San Fran hospital exposes data of more than 6,000 patients online

  
UCSF is the most recent hospital to unintentionally expose patient records. Source: Medical Informatics Insider 
  
Medical information on thousands of University of California at San Francisco (UCSF) School of Medicine patients was available on the internet for more than three months last year, a possible violation of federal privacy regulations that might have exposed the patients to medical identity theft.

The breach was discovered Oct. 9, 2007, but the hospital did not send out notification letters to the 6,313 affected patients until April 4, nearly six months later, according to the San Francisco Chronicle.

The data accessible online included names, patient addresses, and names of the departments where medical care was provided, the Chronicle reported. Some patient medical record numbers and the names of the patients’ physicians also were available online.

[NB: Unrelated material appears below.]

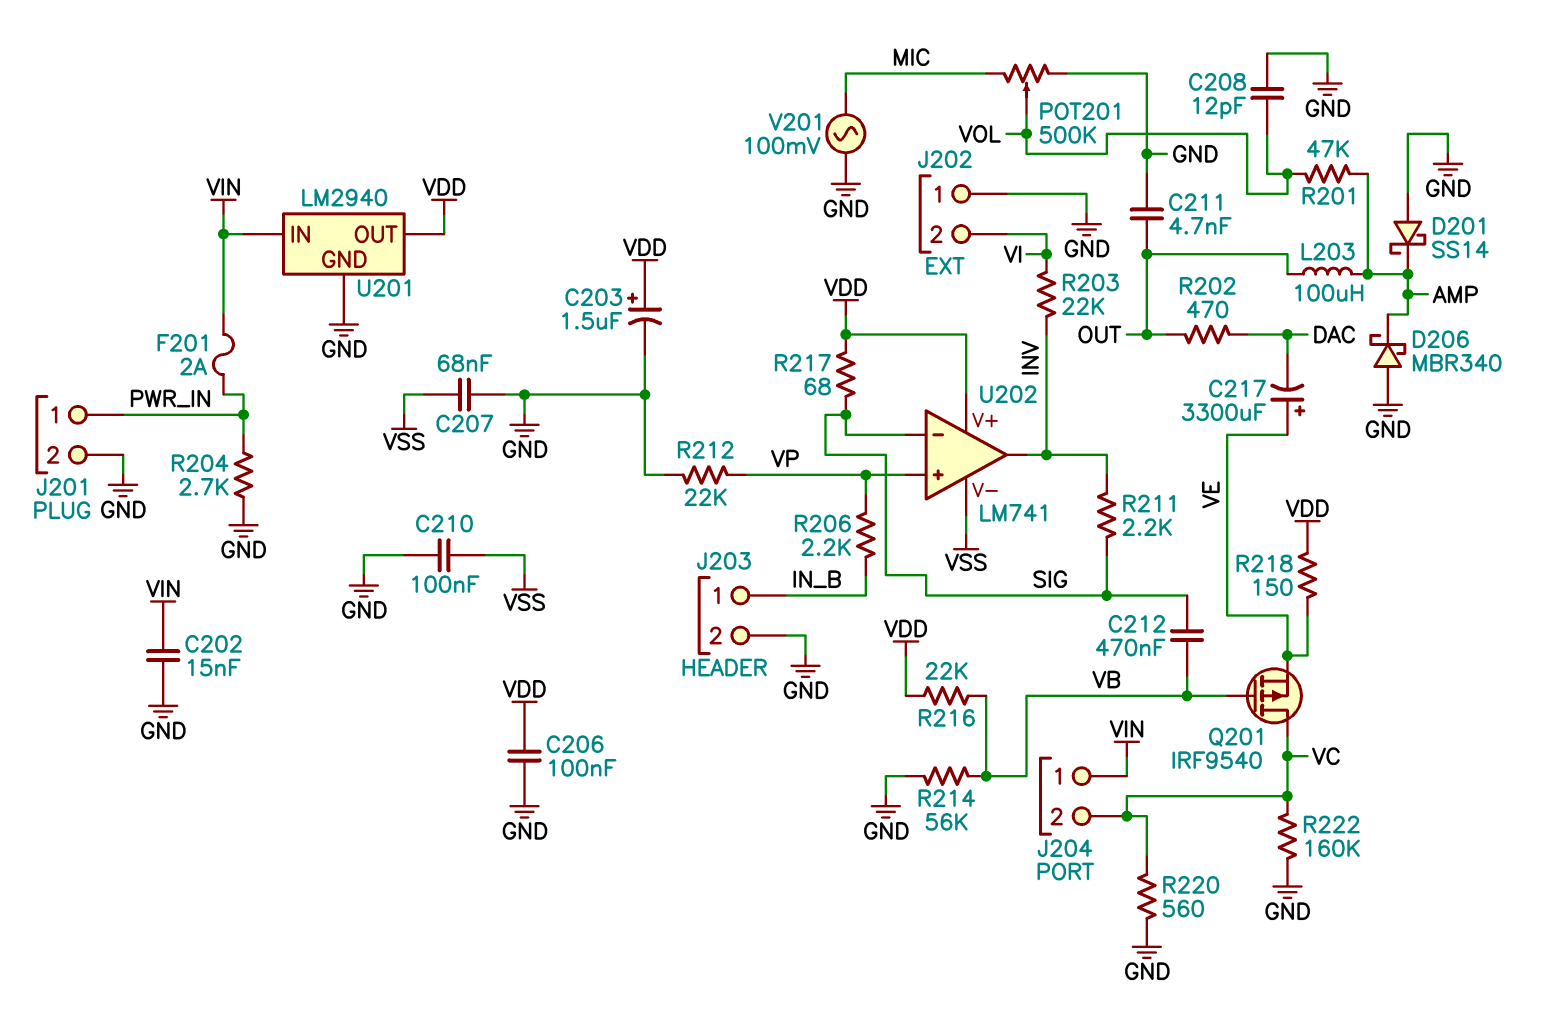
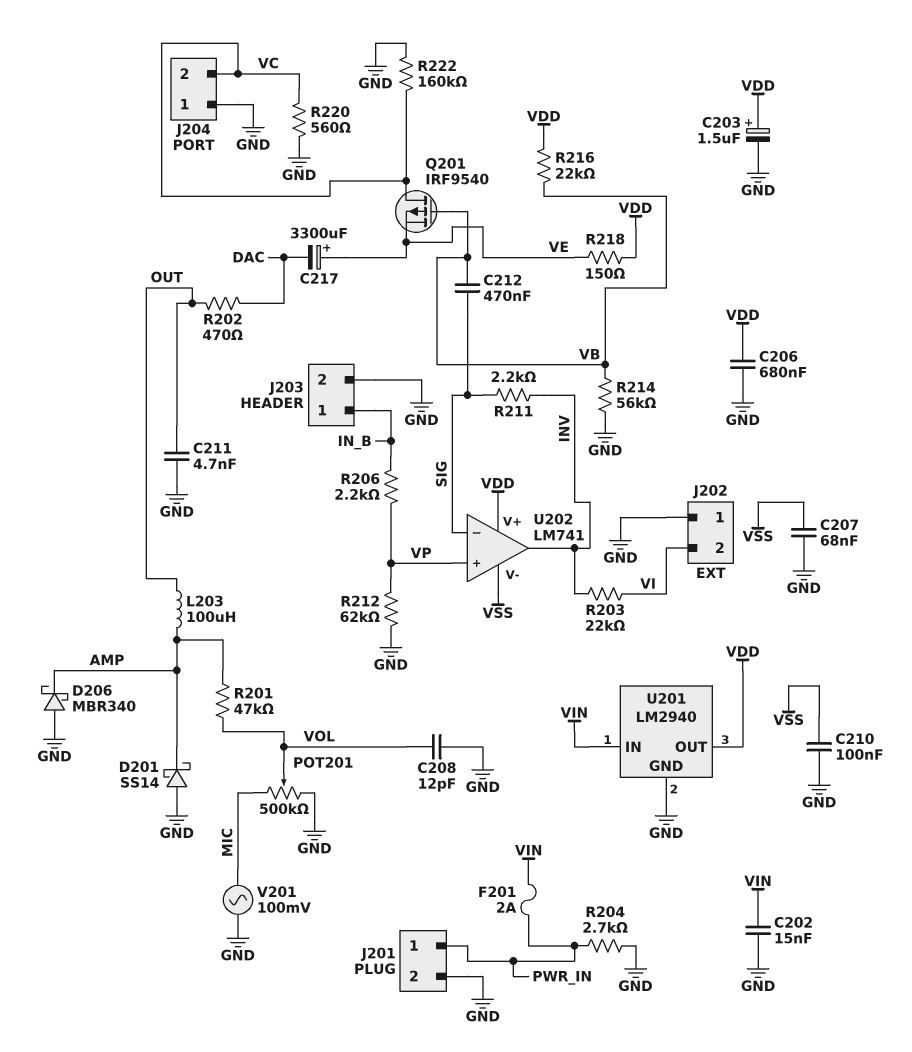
C206: 100nF (GND, VDD) -> 680nF (GND, VDD)
J204 pin 1: VIN -> GND
R212: 22k (GND, VP) -> 62k (GND, VP)
R217: 68 (SIG, VDD) -> none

“This is a large and very significant data breach,” Pam Dixon, executive director of the World Privacy Forum, a nonprofit public interest research and consumer education group, told the Chronicle. “To commit medical identity theft, all you need is a patient's name, address and the name of the hospital. If you have a doctor's name and the medical department where the patient was being treated, it is gold. If you add a medical record number, it is a disaster for patients.”

Hospital officials reported that there has been no indication of identity theft to date, and also stressed that Social security numbers were not exposed.

UCSF had shared information on its patients with a vendor, Target America, which mines electronic databases amassing information about a nonprofit’s potential or existing donors, the Chronicle reported.

Corinna Kaarlela, UCSF director of news services, told the Chronicle that immediate action was taken to close off the information exposure. Ten days after the discover of the breach, UCSF ended its business agreement with Target America. However, since 2004, UCSF said it provided the names and addresses of 30,590 patients to Target America, paying the company $12,000 a year.

After the breach was discovered, the hospital told the Chronicle that it required Target America to hire “an objective third-party firm” to investigate. UCSF received the forensic analysis report March 26, which showed that information was potentially accessible from July 1 to Oct. 9 of last year “if a query for a specific name was made.”